А значит, надо идти туда, где он умеет рассеиваться правильно.


В дом.


Дом на Чистых прудах не значился ни в каких официальных перечнях «мест силы» и не фигурировал в путеводителях. Фасад его ничем особенным не выделялся: старый трёхэтажный особняк начала XX века, переживший всё, что полагается приличному московскому дому пережить – войну, коммуналки, ведомственное общежитие, чью-то контору с пластиковыми окнами на первом этаже, очередной «ремонт с перспективой апартаментов», который так и не случился.


Сейчас в доме снаружи ничего интересного не было. Пожелтевшая штукатурка, местами облупившаяся, зелёная дверь с облезшей латунной ручкой, пара чёрных глаз видеокамер, лениво моргающих красным огоньком, стараясь выглядеть грознее, чем они есть. На уровне первого этажа тонкой полоской тянулась вывеска студии йоги, где по вечерам худые девушки в лосинах пытались обрести гармонию под звуки тибетских чаш.


Всё самое важное находилось ниже.


Анна шла к дому пешком, от метро, не потому, что любила прогулки, а потому что так легче было слушать город – прямым, не забитым стеклом и металлом способом. Асфальт под ногами мягко отдавал вибрацией; на перекрёстке, где трамвай скрежетал по рельсам, звук на секунду становился резче, а потом снова уходил в ровное гудение.


Чем ближе она подходила к Чистым прудам, тем ощутимее становилось другое, знакомое уже десятилетиями напряжение – то самое, которое исходило от земли, пропитанной водой, от корней старых деревьев, от отражений в непрозрачной зелёной глади, где в ясную погоду стояли вверх ногами дома, фонари и случайные прохожие.


Дом стоял в глубине узкого проезда, чуть отступив от шумной линии бульвара, будто нарочно, – так, чтобы слышать всё, но не выставлять себя напоказ.


Подъезд, ведущий к студии, имел свой отдельный вход. Их же вход находился левее – неприметная металлическая дверь с облупившейся серой краской, в которую, кажется, уже никто не верил, кроме них.

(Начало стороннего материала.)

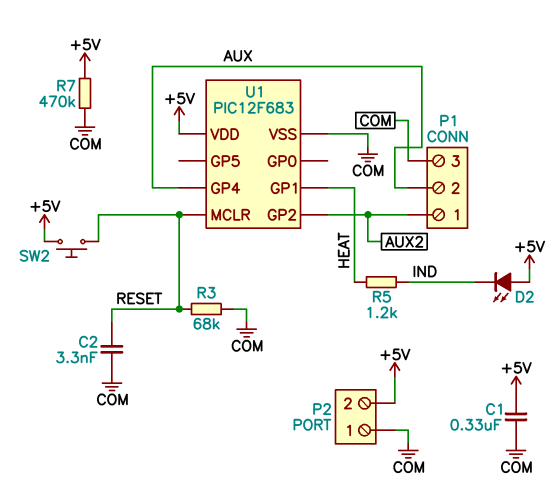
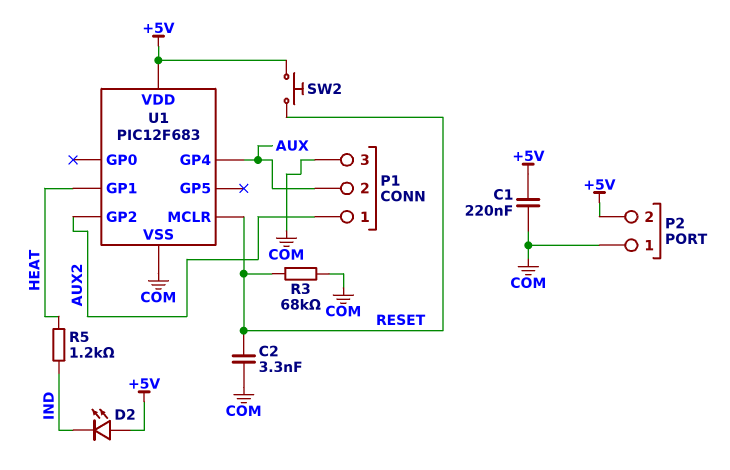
C1: 330nF (+5V, COM) -> 220nF (+5V, COM)
R7: 470k (+5V, COM) -> none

На двери висел обычный домофон с потертыми кнопками, и если кто-то чужой случайно набирал там любой номер, ему всегда отвечало одно и то же сухое «Вы ошиблись», даже если внутри никого не было.

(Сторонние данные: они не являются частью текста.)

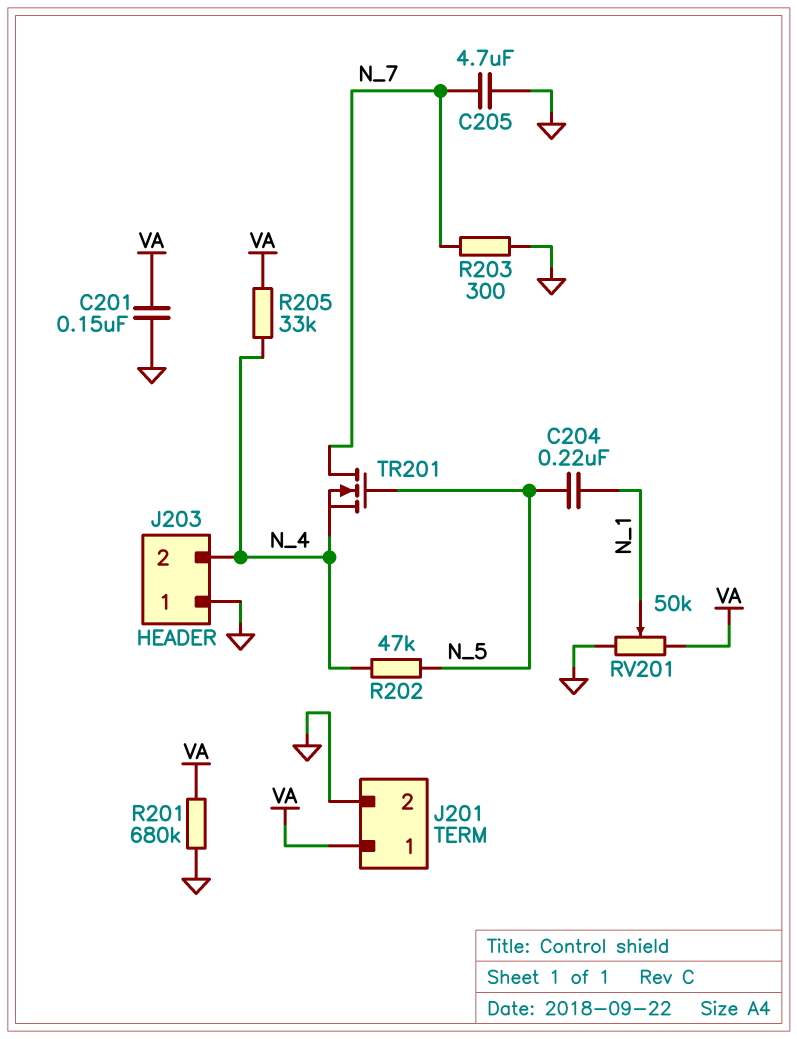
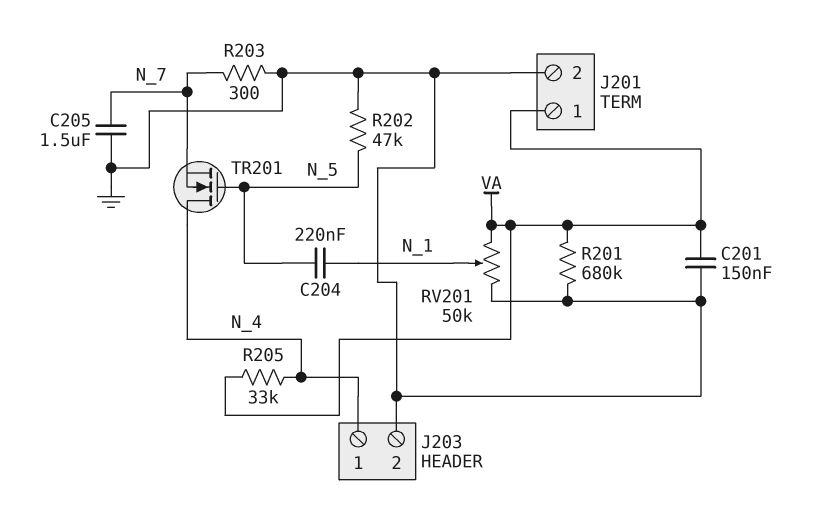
C205: 4.7uF (GND, N_7) -> 1.5uF (GND, N_7)
J203 pin 1: GND -> N_4
J203 pin 2: N_4 -> GND
R202: 47k (N_4, N_5) -> 47k (GND, N_5)
TR201: NMOS (G N_5, D N_7, S N_4) -> NMOS (G N_5, D N_4, S N_7)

Анна подошла, нажала кнопку, не глядя на цифры – палец сам нашёл нужную.


Внутри что-то коротко щёлкнуло, и дверь чуть отъехала, как будто дом сам признал её и открылся, не требуя никаких «кто там».


Внутри пахло влажным камнем и старым железом. Узкий лестничный пролёт уходил вниз, под острым углом, как в старых фильмах, где герои спускаются в бомбоубежище перед налётом авиации. Стены когда-то были покрашены в зелёный, теперь этот цвет превратился в неопределимую смесь серого и болотного.


Каждый шаг по бетонным ступеням отдавался глухим звуком. Но помимо обычного эха, Анна слышала ещё и другое: дом реагировал.


Вот шаги её каблуков, быстрые, тяжёлые от недосыпа. Вот мягкие, почти неслышные шаги Марины – она пришла чуть раньше и спустилась следом; дом отмечал этот звук иначе, притормаживая его, как воду в губке. Вот короткий, лёгкий топот Сони, которая прибежала последней, как всегда, но решила не опаздывать и поэтому неслась по ступеням так, словно спасалась от преследования; дом, кажется, усмехнулся в ответ, пропуская ударный ритм внутрь.


Они собирались здесь не первый год, и дом привык к ним.

Как собака, которая сначала настороженно относится к новым жильцам, но потом начинает различать их шаги и вздохи, так и этот подвал, вероятно, мог бы отличить «своих» от посторонних, даже если бы ослеп и оглох.


Под лестницей находился короткий коридор, ведущий к нескольким дверям. Одна – в кладовку, где хранились старые колонки и ковер с чужого банкета; другая – в крошечный санузел, который все дружно старались не вспоминать; третья, самая тяжёлая, металлом и деревом, вела в репетиционную, их зал.


На этой двери не было таблички, только несколько слоёв давно пересекавшихся граффити, из которых теперь ничего нельзя было разобрать. Между слоями краски проступали крошечные царапины, похожие на случайные следы от ключей, но Анна знала: часть этих линий нанесла сама, много лет назад, когда впервые приводила сюда ещё совсем других девочек, другой состав, другую музыку.


Она приложила ладонь к металлу на секунду – не толкая, а просто касаясь, – и дверь отозвалась лёгкой вибрацией.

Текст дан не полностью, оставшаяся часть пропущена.